# Other Pets > Horses >  How to stop a miniature horse from chasing/biting goats?

## JeanTownsend

We have three miniature horses that are kept with the nine goats and a sheep. Hiccup occasionally chases them off, and Bubbles never bothers anyone. They're also the oldest, with Hiccup at seven and Bubbles at twenty.
Shiloh is three, and was gelded only last year. He is great with humans and the other horses. And generally, he's fine with the goats. But once food is out (hay, grass, or grain), he chases them, kicks at them, and bites them. At first it wasn't bad, and we tried to curb it. Now he yanks on their skin, and while he's never brought blood, they have patches of missing hair. It's only been the last few weeks he's done this, and we're worried it will escalate more.
We can't separate him for feeding. Tomorrow I'm going to keep him on a lead, I think, while he eats hay with them. Other than that, I'm at a loss as to what we should do.
I doubt he's ever starved, unlike Hiccup and Bubbles, who have both been abused to the point of severe injuries or death. I could understand it if they were really possessive of food, but Shiloh? He was raised specifically for the meat market before he was rescued and came to us, and was perfectly healthy, only he hadn't been trained. 
And the goats don't do anything to him. They do tend to crowd others, but they're goats. Beside that, they don't show any aggressive behavior to anyone.
Any suggestions?
Thanks in advance.

----------


## Craiga 01453

I cant offer any advice, but I figured I would wish you luck and request pics of your cuties if you have some to share.

Anyway, good luck!!

----------

_tttaylorrr_ (10-27-2018)

----------


## Bogertophis

If Shiloh was only gelded last year, it sounds like he still thinks he's protecting the survival of his herd by preventing the goats from sharing food?  
If that was me, I'd find a way to separate the horses from the goats at feeding time...it's not fair to the goats, & no idea if he'll ever change.

----------


## distaff

I have goats, have had sheep, but no horses.
Can you tie him while he feeds?

----------


## bcr229

When we fed hay in a field we would usually spread out the flakes in a long line of piles, with 1-2 more piles than there were critters.  That way even if one critter decided to push the others away, that critter couldn't defend the whole line of hay piles and everybody got a share.

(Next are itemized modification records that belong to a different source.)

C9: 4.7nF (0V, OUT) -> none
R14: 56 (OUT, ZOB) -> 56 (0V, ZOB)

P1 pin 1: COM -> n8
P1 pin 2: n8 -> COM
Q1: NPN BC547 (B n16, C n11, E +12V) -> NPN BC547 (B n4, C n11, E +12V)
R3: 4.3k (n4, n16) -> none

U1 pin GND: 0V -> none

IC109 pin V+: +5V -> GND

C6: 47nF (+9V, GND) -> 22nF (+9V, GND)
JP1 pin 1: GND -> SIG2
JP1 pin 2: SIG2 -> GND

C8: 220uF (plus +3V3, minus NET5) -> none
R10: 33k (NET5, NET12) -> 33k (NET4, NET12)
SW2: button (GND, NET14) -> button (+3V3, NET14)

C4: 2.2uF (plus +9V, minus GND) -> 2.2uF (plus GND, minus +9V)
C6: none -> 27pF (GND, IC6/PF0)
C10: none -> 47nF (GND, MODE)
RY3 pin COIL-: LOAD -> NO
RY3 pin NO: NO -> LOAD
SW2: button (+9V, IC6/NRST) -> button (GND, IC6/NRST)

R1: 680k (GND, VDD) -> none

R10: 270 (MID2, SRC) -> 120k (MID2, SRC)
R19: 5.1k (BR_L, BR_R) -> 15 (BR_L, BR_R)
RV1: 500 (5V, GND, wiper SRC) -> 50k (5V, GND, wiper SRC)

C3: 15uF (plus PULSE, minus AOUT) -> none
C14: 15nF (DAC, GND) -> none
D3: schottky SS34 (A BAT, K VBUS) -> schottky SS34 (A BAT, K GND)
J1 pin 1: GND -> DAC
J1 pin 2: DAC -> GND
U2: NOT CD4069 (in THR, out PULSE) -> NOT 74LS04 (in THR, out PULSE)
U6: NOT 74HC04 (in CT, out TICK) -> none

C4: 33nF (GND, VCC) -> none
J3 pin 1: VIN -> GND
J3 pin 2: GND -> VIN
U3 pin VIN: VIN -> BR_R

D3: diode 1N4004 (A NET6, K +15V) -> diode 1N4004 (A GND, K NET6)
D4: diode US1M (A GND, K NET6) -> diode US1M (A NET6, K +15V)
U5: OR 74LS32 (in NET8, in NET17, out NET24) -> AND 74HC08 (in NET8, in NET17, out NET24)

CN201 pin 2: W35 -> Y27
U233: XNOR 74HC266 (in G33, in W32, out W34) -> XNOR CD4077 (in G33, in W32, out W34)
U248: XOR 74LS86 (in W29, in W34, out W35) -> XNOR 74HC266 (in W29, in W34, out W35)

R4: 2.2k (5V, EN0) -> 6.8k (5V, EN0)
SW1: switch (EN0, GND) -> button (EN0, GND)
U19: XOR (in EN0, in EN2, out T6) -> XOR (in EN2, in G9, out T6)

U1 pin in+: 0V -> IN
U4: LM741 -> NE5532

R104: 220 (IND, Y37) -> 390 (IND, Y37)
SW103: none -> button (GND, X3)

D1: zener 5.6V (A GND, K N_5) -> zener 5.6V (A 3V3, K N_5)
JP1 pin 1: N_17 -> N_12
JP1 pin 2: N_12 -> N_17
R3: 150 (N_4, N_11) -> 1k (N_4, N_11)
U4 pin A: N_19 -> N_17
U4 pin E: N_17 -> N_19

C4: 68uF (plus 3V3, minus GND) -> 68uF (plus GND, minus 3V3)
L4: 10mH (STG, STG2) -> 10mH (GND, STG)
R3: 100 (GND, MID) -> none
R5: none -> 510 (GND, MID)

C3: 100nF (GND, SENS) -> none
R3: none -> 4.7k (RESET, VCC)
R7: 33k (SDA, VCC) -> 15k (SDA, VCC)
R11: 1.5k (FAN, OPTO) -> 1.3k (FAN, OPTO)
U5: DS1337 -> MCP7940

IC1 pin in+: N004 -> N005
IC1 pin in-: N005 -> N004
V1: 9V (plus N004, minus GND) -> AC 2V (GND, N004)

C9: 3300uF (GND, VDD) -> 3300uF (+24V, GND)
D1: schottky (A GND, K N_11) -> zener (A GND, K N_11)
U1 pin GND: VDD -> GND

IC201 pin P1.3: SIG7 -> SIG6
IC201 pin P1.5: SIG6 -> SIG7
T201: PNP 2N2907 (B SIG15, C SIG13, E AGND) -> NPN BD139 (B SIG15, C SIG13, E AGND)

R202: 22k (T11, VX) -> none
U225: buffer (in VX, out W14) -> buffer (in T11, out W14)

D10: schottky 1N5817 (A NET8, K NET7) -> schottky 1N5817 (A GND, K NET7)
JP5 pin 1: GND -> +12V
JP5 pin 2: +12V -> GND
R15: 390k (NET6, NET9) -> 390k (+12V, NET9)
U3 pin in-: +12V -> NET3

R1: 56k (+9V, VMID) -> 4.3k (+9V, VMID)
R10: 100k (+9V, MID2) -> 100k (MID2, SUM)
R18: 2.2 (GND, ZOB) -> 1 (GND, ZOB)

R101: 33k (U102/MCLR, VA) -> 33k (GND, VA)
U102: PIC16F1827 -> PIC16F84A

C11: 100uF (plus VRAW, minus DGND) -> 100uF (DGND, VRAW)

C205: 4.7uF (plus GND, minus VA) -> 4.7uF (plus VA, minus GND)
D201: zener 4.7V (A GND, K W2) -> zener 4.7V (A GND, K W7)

Critters got brought in or tied to the fence for graining though, otherwise the pushy one would get the lion's share - and that was usually the one that didn't need the grain.

----------

*Bogertophis* (10-13-2018)

----------


## JeanTownsend

Thanks for replying!
We have been putting several flakes of hay in multiple areas, not just in the feeder. But what usually happens is, Hiccup will chase Shiloh, who then gets ticked and chases the goats. I can't remember if I already wrote this, so sorry if I'm just repeating myself.
He still does act like a stallion. Earlier this spring, he kept mounting Bubbles, who couldn't take it due to a permanent injury in his leg. So we separated them until Bubbles gained more weight, which he thankfully has. He's nearly at the normal weight he should be at, though not quite. 
He doesn't like being tied. I hitch him for grooming, and he gets annoyed. But he enjoys being groomed (he's our only horse that does). We could try it until he gets the idea. 
We'd like to separate them, but we couldn't until spring, since it would require building a new fence for the goats (there's about an acre that is too uneven for horses, but great for goats), and we can't put posts in the ground this late in the year.

----------


## tttaylorrr

i love our community and specifically those here in this thread: despite such a specific website, we can help people with horse and goat troubles with personal anecdotes and advice.

i love BP.net 

i hope you figure this out, OP!

----------

Craiga 01453 (10-28-2018)

----------


## bcr229

What kind of fence is your perimeter fence?  Is it something fairly sturdy like post and rail or split rail, where you could use a couple of jump standards and four rails to create a removable corral in one corner?  I mean, this is a mini horse, he's not jumping much higher than three feet so containing him at dinner time shouldn't be difficult.

----------


## zina10

First of all, have blood drawn on the bossy gelding. He could be proud cut. Some tissue left behind is all it takes and they still produce hormones. Could he have had only one descended testicle?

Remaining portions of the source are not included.